Türkiye'de ölüme yol açan doğa nedenli olağandışı durumlar arasında seller, 2. sırada yer alıyor. Seller; etkilediği toplam nüfus bakımından olağandışı durumlar arasında Türkiye'de 3. sırada bulunuyor.

Sel ile bulaşıcı ve salgın hastalık riski üç dönem halinde incelenebiir.


1. dönem; ilk üç gün, bulaşıcı/salgın hastalık pek görülmez.


2. dönem, yani dördüncü günden dördüncü haftaya kadar olan bölümde, bulaşıcı hastalıklar sıkça görülür. 


3. dönem dördüncü haftadan sonradır. Kuluçka süresi uzun olan hastalıklar, bu dönemde ortaya çıkar.

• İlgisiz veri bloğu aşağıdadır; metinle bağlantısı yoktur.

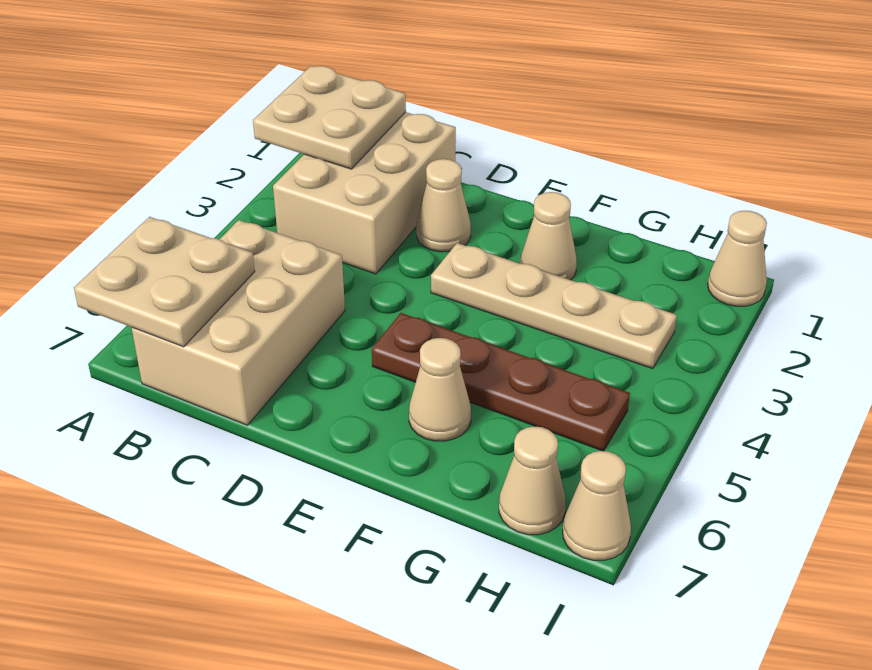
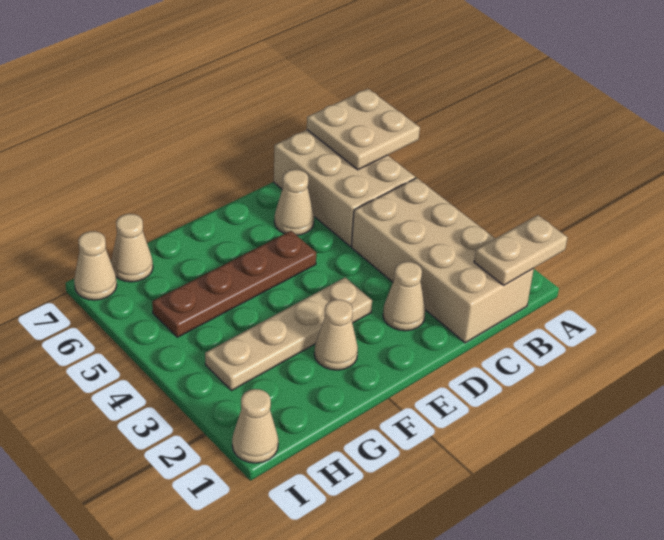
tan plate A1:B2 level 2 -> tan plate A1:B1 level 2
tan brick B1:C3 level 1 -> tan brick B1:C4 level 1
tan cone F6 level 1 -> tan cone D6 level 1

Sel ve su baskınlarından sonra suyla bulaşan enterotoksijenik E-Coli enfeksiyonları, Şigellozis, Hepatit-A, Leptospirozis hatta Giardiazis salgınları görülme riski artar. Genellikle sel bölgesinde, sel öncesinde görülen hastalıkların salgın yaptığı gözlenir.

Su baskınlarından sonra öncelikle su ve besin kaynaklı ishalli hastalıklar ortaya çıkar. Burada temel etken, su, kanalizasyon altyapılarının zarar görmesi, özellikle de sağlıklı içme ve kullanma suyu sağlanmasında görülen aksaklıklardır.

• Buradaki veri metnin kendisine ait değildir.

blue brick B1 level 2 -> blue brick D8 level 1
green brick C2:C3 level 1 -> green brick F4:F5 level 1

Bir başka temel etmen, vektör yani hastalık mikroplarını nakleden böcek ve organizma, portör; sinek, bit, pire, fare gibi bazı canlıların üreme alanlarının artmasıdır. Bu durum da vektörlerle bulaşan hastalıkların artmasına yol açar. Örneğin, sivrisinek üreme alanlarında bir artış olması, sıtma olgularını artırır. Yine, fare gibi kemiriciler sel ortamında artar ve fare idrarının sel sularına karışması, bütünlüğü bozulmuş ciltlere temas ile “leptospiroz” denilen hastalığa neden olur. Suların içindeki sıvı ve katı atıkların cilde temas etmesi sonucu deri enfeksiyonları da artar.

Sel yaşanan bölgede en önemli ihtiyaç, sudur. Günlük ihtiyaç kadar temiz su sağlanmalıdır. Su dezenfeksiyonu için en kolay ve en hızlı etki gösteren yöntem klor uygulamasıdır. Sel sularıyla temasın önlenmesiyle ilgili eğitim yapılmalı, bu durumla karşılaşanların ciltlerini sabunlu suyla yıkaması önerilmelidir.